Depression is a leading mental illness affecting more than 16 million Americans every year. While common, depression isn’t a “normal” part of life. It’s more significant and longer-lasting than the occasional feelings of sadness or “being down in the dumps” that everybody experiences from time to time.

Depression is not a sign of mental weakness nor poor character. While certain populations are more at risk for depression—including women and anyone with a family history of depression—this mental illness affects people of all ages and backgrounds. Additionally, the condition ranges from mild to severe and can disrupt a person’s ability to work, affect their ability to take care of themselves, impair their relationships, and in severe cases lead to thoughts or attempts of suicide and self-harm.

2. What Are the Common Symptoms of Depression?

When understanding depression, keep in mind that many signs and symptoms of depression are subtle and can be hard to spot, and not everybody who has depression looks or acts the same way. Plus, many people with depression feel ashamed and embarrassed about their mental health struggles, so they hide their feelings from friends, loved ones, and colleagues.

The two main symptoms of depression are an unusually sad mood and no longer enjoying certain activities that used to be enjoyable. A person must have at least one of these symptoms nearly every day for at least two weeks in order to be diagnosed with the disorder.

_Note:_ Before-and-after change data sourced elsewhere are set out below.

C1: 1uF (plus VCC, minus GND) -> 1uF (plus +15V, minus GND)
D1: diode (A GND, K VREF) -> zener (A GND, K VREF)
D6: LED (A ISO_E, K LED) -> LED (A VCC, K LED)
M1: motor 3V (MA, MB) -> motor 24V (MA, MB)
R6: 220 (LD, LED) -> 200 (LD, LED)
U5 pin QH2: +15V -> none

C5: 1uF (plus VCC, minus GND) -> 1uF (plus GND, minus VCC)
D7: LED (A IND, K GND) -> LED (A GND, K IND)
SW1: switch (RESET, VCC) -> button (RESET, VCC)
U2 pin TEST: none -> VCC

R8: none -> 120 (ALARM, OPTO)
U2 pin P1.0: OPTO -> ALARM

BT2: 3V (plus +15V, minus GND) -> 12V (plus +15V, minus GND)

Other warning signs and symptoms include:

  1. Extreme fatigue, slow movement, and a lack of energy
  2. Feelings of worthlessness, hopelessness, emptiness, and guilt
  3. Social withdrawal and isolation
  4. Changes in sleeping patterns— sleeping too much, not sleeping enough, or having trouble falling or staying asleep
  5. Changes in appetite — eating too much or too little. This can lead to weight gain or loss
  6. Thoughts about death and self-harm*
  7. Trouble remembering things, concentrating, and making decisions.
  8. Increased use of alcohol or drugs. A person may appear more agitated, irritable, restless, and reckless.
  9. Persistent physical symptoms like digestive problems, cramps, and headaches that cannot be explained by another condition and don’t respond as expected to typical treatment.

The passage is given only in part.